Since the CDC adopted the recommendation of a birth-dose in 1991, the United States saw a significant decrease in hepatitis B cases, dropping from a total of nearly 18,000 to fewer than 3,000 new diagnoses annually, a 2023 public health report found.
“You don’t get that kind of response rate in medicine with treatment,” Hildebrant said, becoming animated about the vaccine’s efficacy. “That is just remarkable. And the thought of going back to the days where we’re seeing 14,000 to 18,000 kids contracting hepatitis B across the country is not one that we’re excited about. It’s one we’re really, really concerned about.”
Cody Meissner, a professor of pediatrics at Dartmouth’s Geisel School of Medicine at Dartmouth, is one of Kennedy’s recent ACIP appointees. He has a history on the panel, having served under President Barack Obama between 2008 and 2012. He was one of the few dissenters in Friday’s meeting.

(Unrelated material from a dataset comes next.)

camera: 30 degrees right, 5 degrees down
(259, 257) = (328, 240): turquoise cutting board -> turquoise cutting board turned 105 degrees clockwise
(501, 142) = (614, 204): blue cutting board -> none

“I will just say, we have heard ‘do no harm’ as a moral imperative. We are doing harm by changing this wording,” Meissner said as he cast his no vote during the panel.

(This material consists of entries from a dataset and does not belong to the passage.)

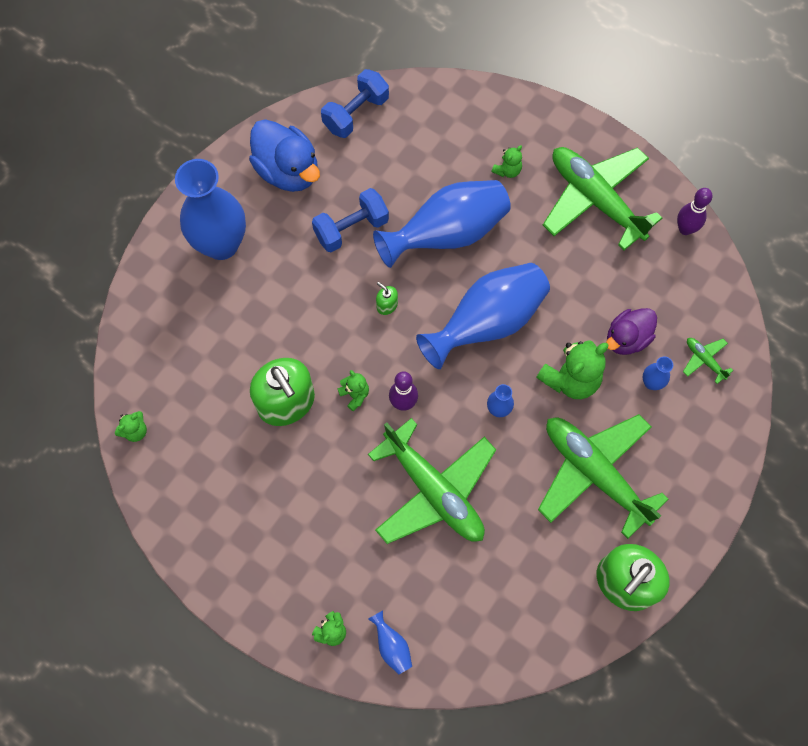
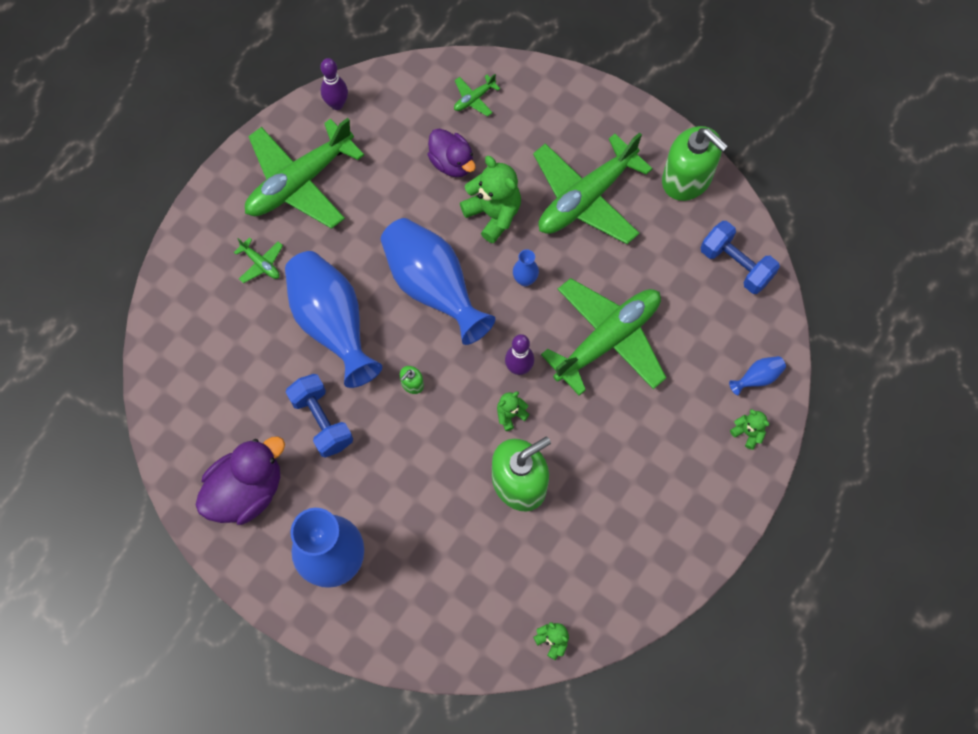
camera: 90 degrees left, 0 degrees up
(288, 171) = (246, 491): blue duck -> purple duck
(356, 113) = (178, 418): blue dumbbell -> blue dumbbell (735, 265)
(507, 170) = (261, 263): green teddy bear -> green plane
(651, 383) = (497, 144): blue vase -> none

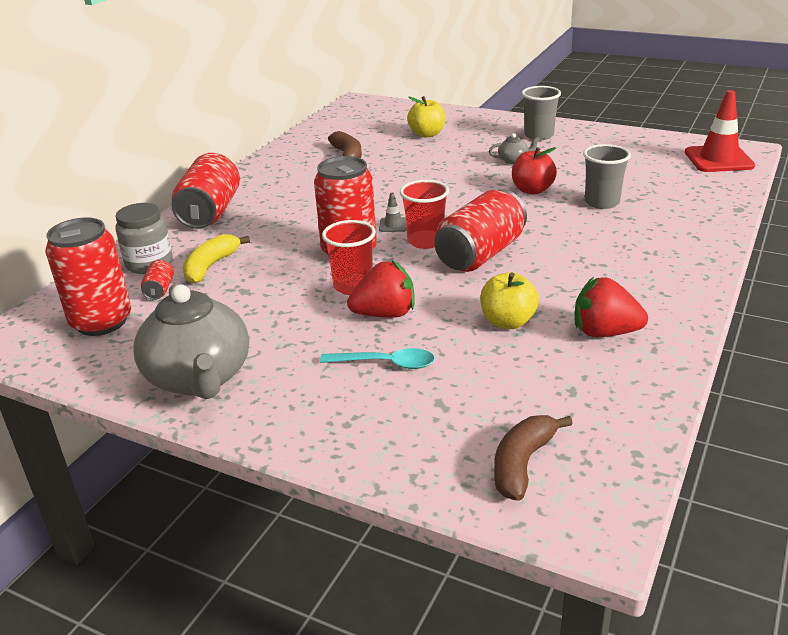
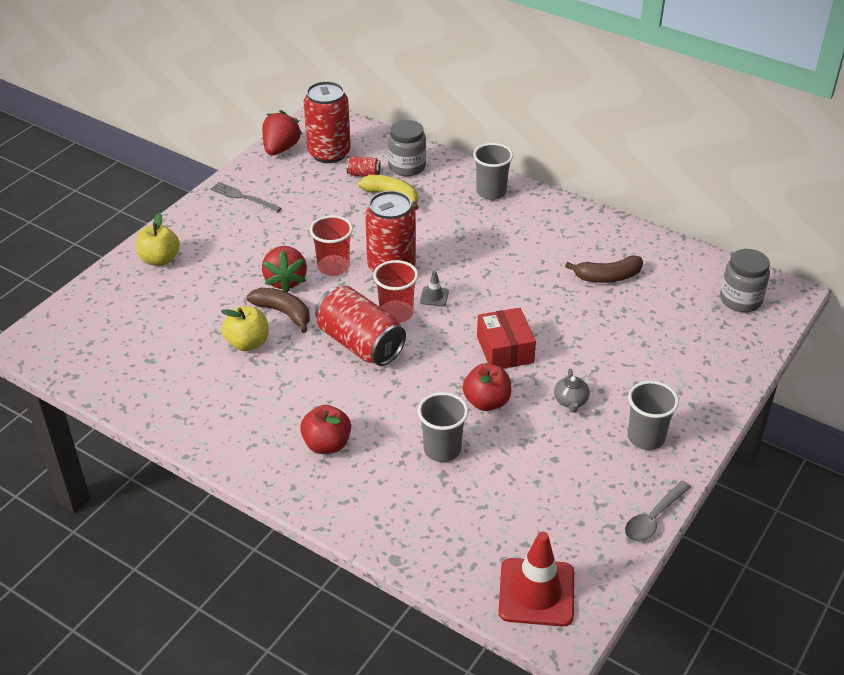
camera: 95 degrees right, 10 degrees up
(199, 378) = (243, 197): grey teapot -> grey fork
(210, 212) = (491, 192): red can -> grey cup
(368, 114) = (740, 300): none -> grey jar
(385, 363) = (222, 276): turquoise spoon -> none
(427, 134) = (664, 342): yellow apple -> yellow apple (160, 259)
(460, 188) = (505, 349): none -> red box
(522, 464) = (92, 324): brown banana -> brown banana (283, 313)
(604, 332) = (210, 393): red strawberry -> red strawberry (281, 149)
(617, 130) = (653, 518): none -> grey spoon
(633, 253) = (327, 444): none -> red apple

The state health department echoed his concerns.
“There’s been a lot of incredible incredulity about this. ‘Why is this happening?’ And I don’t think anyone has a good answer to [the question of] why are people doing this,” Hildebrant said. “All I can say is, it’s clearly not based in science.”
The state Health Department has been coordinating and in frequent communication with counterparts across the region, according to Hildebrant. Following upheaval at the CDC this summer, Vermont joined a regional coalition to solidify more consensus as federal guidance contradicts consensus public health science.
Merideth Plumpton, the department’s Immunization Program manager, authored a Dec. 1 letter with more detailed guidance for providers and parents on the state’s recommended vaccination schedule, in line with that of the American Academy of Pediatrics.
Hildebrant encouraged questions and skepticism of what best protects children from harm, but he encouraged parents to have these conversations with their children’s pediatricians.
“Do not listen to a politician when it comes to health care decisions, please. These are decisions that belong in an exam room, and they are the people who are the best equipped to give you information about this.” he said.